Nachdem der erste Hunger gestillt war, berichtete Barbara von der Anprobe, und Tonerl zog sie damit auf, dass sie von der sogenannten »Brautdürre« befallen worden wäre.

»Das kann net sein, Schatzerl. Früher sind die Ehen halt von den Eltern gestiftet worden, und so ein armes Madel ist vor lauter Angst mager geworden, weil es net gewusst hat, was ihm bevorsteht. Aber ich …«

»Ja, bei dir sieht das anders aus. Das ist ein Fall von selbst verschuldetem Unglück«, neckte Toni sie weiter.

»Wenn du so weiterredest, dann verschuldest du auch selbst ein Unglück«, drohte ihm Barbara, aber ihre blauen Augen lachten ihn an, sodass er sie am liebsten wieder an sich gerissen und geküsst hätte.

Dann wandte sich Barbara ihrer Freundin zu.

»Die Rosalia lässt ausrichten, dass du noch mal zur Anprobe kommen sollst. Hoffentlich hast du net auch abgenommen.«

»Das geht fei nimmer«, ließ sich Tonerl vernehmen, wodurch er strafende Blicke sowohl von seiner Liebsten als auch seiner Mutter erntete.

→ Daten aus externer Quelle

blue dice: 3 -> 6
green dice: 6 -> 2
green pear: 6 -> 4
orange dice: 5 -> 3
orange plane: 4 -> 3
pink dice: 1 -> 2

Doch Veronikas Miene blieb gleichmütig.

»Wenn’s halt sein muss.«

Sie hatte kaum einen Bissen gegessen und den Teller bereits weggeschoben. Ihre Mutter hatte es schon lange aufgegeben, ihr deswegen Vorhaltungen zu machen, und bemühte sich, darüber hinwegzugehen. Doch es war ihr deutlich anzumerken, dass ihr der Zustand, in dem sich ihre Tochter befand, in der Seele wehtat.

Auch an dem lebhaften Gespräch, das sich wie üblich am Abendbrottisch entspann, beteiligte sie sich kaum. Es war, als ob sie sich nicht mehr unter ihnen befinden würde und in ihrer eigenen Welt, zu der niemand Zugang hatte, lebte.

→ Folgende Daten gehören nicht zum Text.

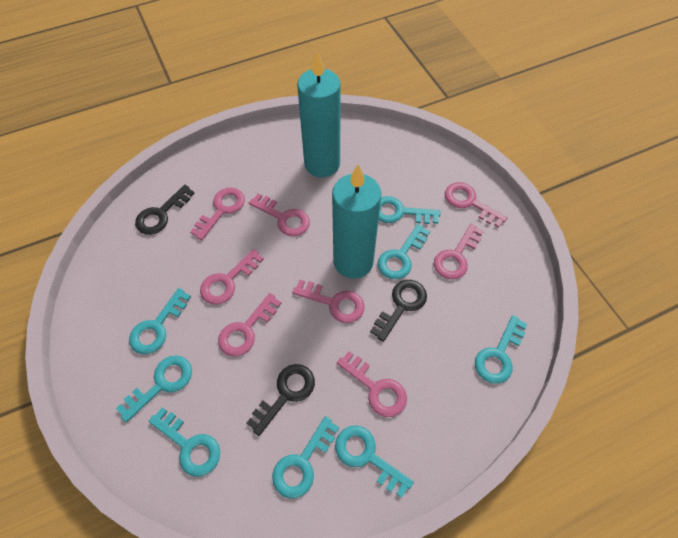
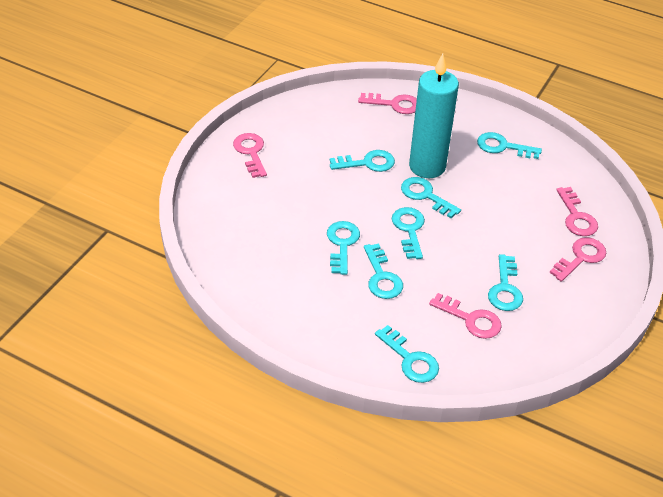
black key: 3 -> 0
pink key: 8 -> 5
turquoise candle: 2 -> 1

Danach entschloss sich das junge Paar zu einem Gang über die Felder, hinaus in die frühlingshafte Natur.

»Viel Zeit hab ich aber nimmer, ich kann der Mutter net die ganze Arbeit überlassen«, sagte Barbara, als sie den holprigen Weg einschlugen, der bis hin zu dem Bergwald führte.

»Du bist doch eigentlich unentbehrlich auf dem Waldegger-Hof. Wie wird sie überhaupt nach unserer Heirat zurechtkommen?«, fragte Tonerl.

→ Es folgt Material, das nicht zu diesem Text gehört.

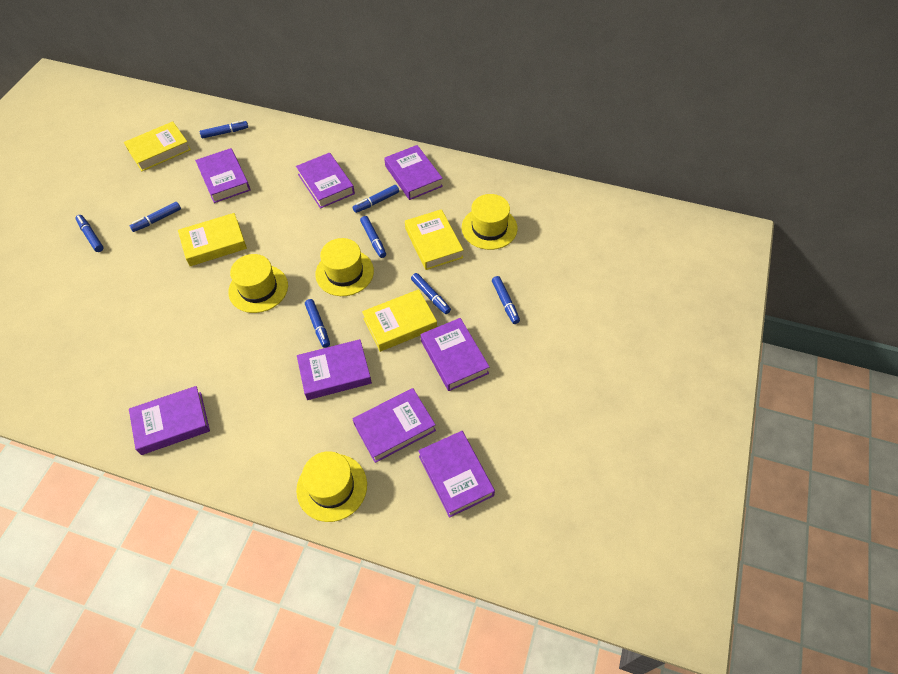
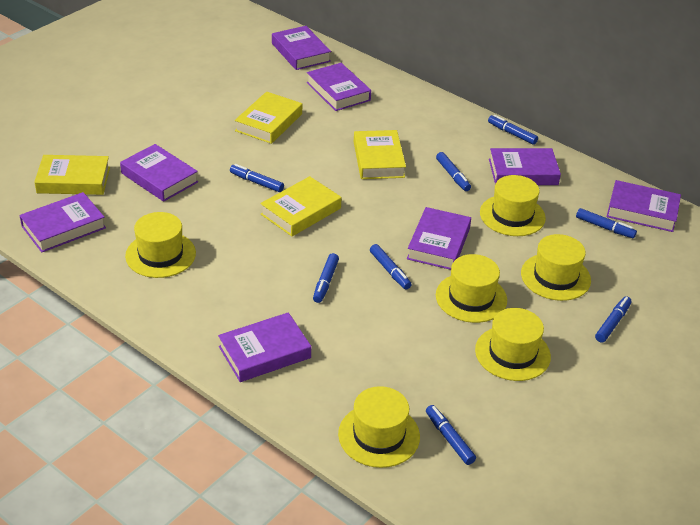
yellow hat: 4 -> 6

Barbara zuckte die Schultern und seufzte.

»Das weiß der Himmel. Sie weigert sich strikt, jemanden einzustellen. Aber wer könnt es ihr auch schon recht machen.«

Barbara war auf dem Waldegger-Hof für die Hauswirtschaft und den großen Garten zuständig, während die Mutter Jakob bei der Stallarbeit half und sich um die Geflügelzucht, die ebenfalls auf dem Hof betrieben wurde, kümmerte. Eine große Arbeitslast, die ohne fremde Hilfskräfte bewältigt wurde, höchstens im Sommer wurde hin und wieder ein Erntehelfer verpflichtet. Dazu kam, dass Thekla Waldegger der Ruf vorauseilte, eine rechte Giftwurzen zu sein, sodass sich wohl niemand bereitfinden würde, für sie zu arbeiten.